12. It is argued by the learned counsel for the appellant that this demand covering the period from 30th March 1975 to 30th January 1978 of Rs. 85,394.40 does not tally with the demand of Rs. 43,985.23 alone stated by the Inspector in his inspection report dated 23rd October 1979. In my view there is considerable force in this submission. The above is the example cited by the appellant's counsel only to show that there is no correlation between the demand notice issued and the reports of the Inspector submitted to the Corporation after verifying the records of the appellant. Likewise it is pointed out that there are other mistakes in the demand made in the other cases and that at any rate the appellant has not been furnished with the actual method of computation. It is with the background of these facts that the points that arise for consideration in these appeals have to be considered.

13. Point No. 1 :- In as much as there is considerable evidence that the appellant has not complied with the provisions of the Act for filing the necessary returns and that the appellant has also not complied with the request of the Corporation for production of the relevant registers, it was, in my opinion, competent for the Corporation to initiate proceedings under S. 45-A of the Act by way of best judgment assessment. The contention of the learned counsel for the appellant that the conditions necessary for invoking S. 45A have not been complied with, cannot be countenanced.

14. A question has been argued that before issuing a notice under S. 45-A the Corporation should have issued a show cause notice informing the appellant that it proposed to proceed under S. 45-A. From the records produced before me through the lower Court I find that a show cause notice was issued to the appellant only in regard to E.I.C. No. 46/82 and E.I.C. No. 47/82. No such show cause notices were issued in E.I.C. Nos. 45/82 and 49/82. Of course, the show cause notices issued in E.I. Nos. 46/82 and 47/82 are annexed with ad hoc assessment order under S. 45-A. The correctness of the procedure that is being followed by the Corporation will be gone into by me under point No. 5 above mentioned. I may here state that for the purpose of making best judgment assessment, it is not necessary that the Corporation should give a prior show cause notice. The earlier defaults made by the appellant-company either by not filing returns or not maintaining registers or in non co-operating with the Corporation in holding the assessment are sufficient for taking action under S. 45-A. Before initiating proceedings under S. 45-A, no notice, therefore, is contemplated by the Act.

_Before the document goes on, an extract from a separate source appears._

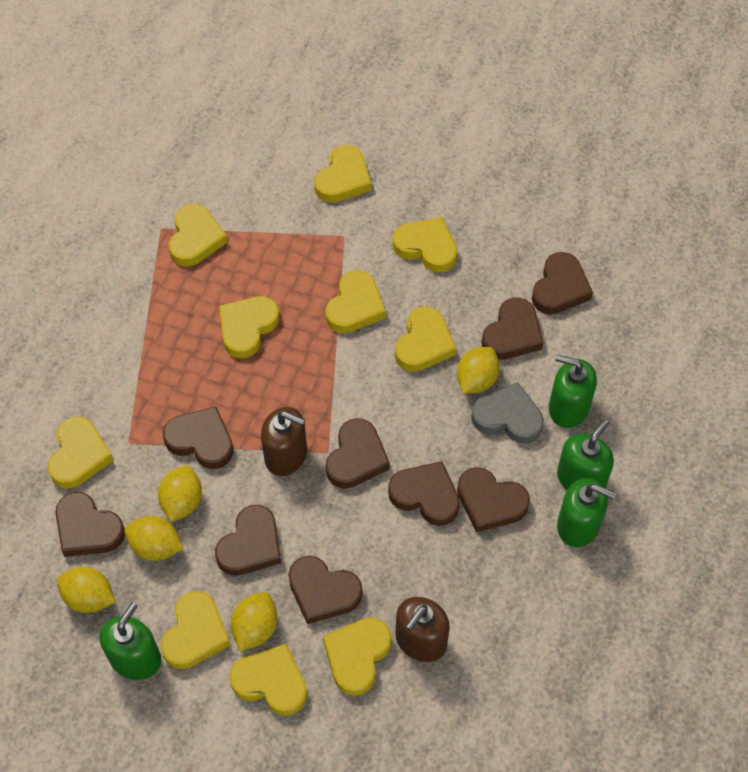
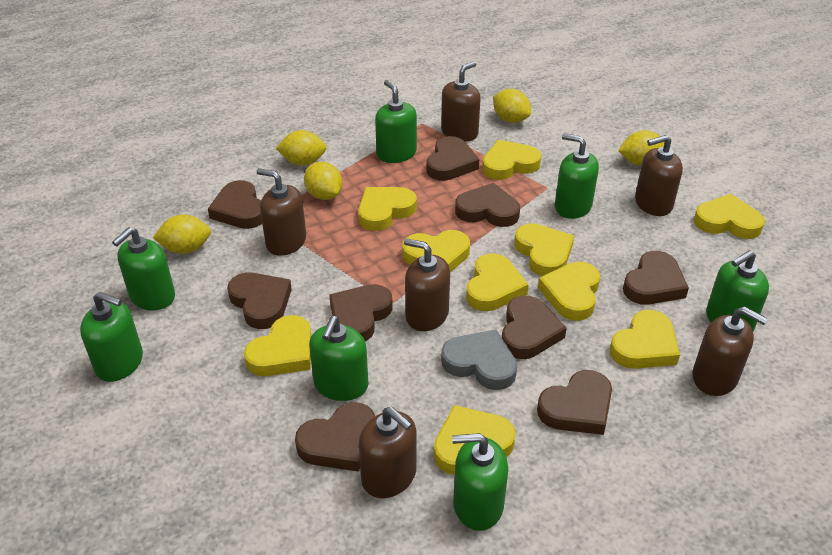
brown soap dispenser: 2 -> 6
green soap dispenser: 4 -> 7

15. In this context, it is necessary to refer to the opposite views taken by the Bombay and Delhi High Courts. In the Delhi High Court in E.S.I. Corpn. v. Masco Pvt. Ltd. (1982) Lab. IC 833 a Division Bench has taken the view that in view of the earlier defaults on the part of the employer, it was not necessary to issue any notice before the initiation of proceedings under S. 45-A. I am in entire agreement with this view. On the other hand, a Division Bench of the Bombay High Court in B.M.K. Industries v. E.S.I. Corpn., (1979) Lab IC 942 has observed while dealing with the validity of S. 45-A, that such notice is contemplated by the statute before initiation of proceedings under S. 45-A. I am not in agreement with this view. Once the conditions mentioned in the Section for initiating proceedings under S. 45-A are in existence, it is permissible for the Corporation to take action under S. 45-A without issuing any prior notice in that behalf. The learned counsel for the appellant has, however, relied upon a decision of the Supreme Court in State of Kerala v. Shaduli Yusuf ( : AIR1977SC1627 but I may point out that the decision is clearly distinguishable. There the particular provision in the statute relating to taxation required a notice to be issued even before the initiation of the proceedings by way of best judgment assessment. The decision of the Supreme Court that the statute contemplated two opportunities, one before the initiation of best judgment proceedings and one during the course of assessment are based upon the special provisions of that statute which was considered in that case. That decision is clearly distinguishable. In the present batch, it may be noted that with regard to E.I.C. Nos. 46/82 and 47/82 prior show cause notices were, in fact, issued though such notices were not issued in E.S.I. Nos. 45/82 and 49/82. As I stated above, the issuance of such prior show cause notices before initiating proceedings under S. 45-A is not obligatory. It is, however, optional to the Corporation to give such notices. The absence of any such notice so far as E.I.C. Nos. 45/82 and 49/82 are concerned does not, therefore, vitiate the proceedings. Point No. 1 is held accordingly.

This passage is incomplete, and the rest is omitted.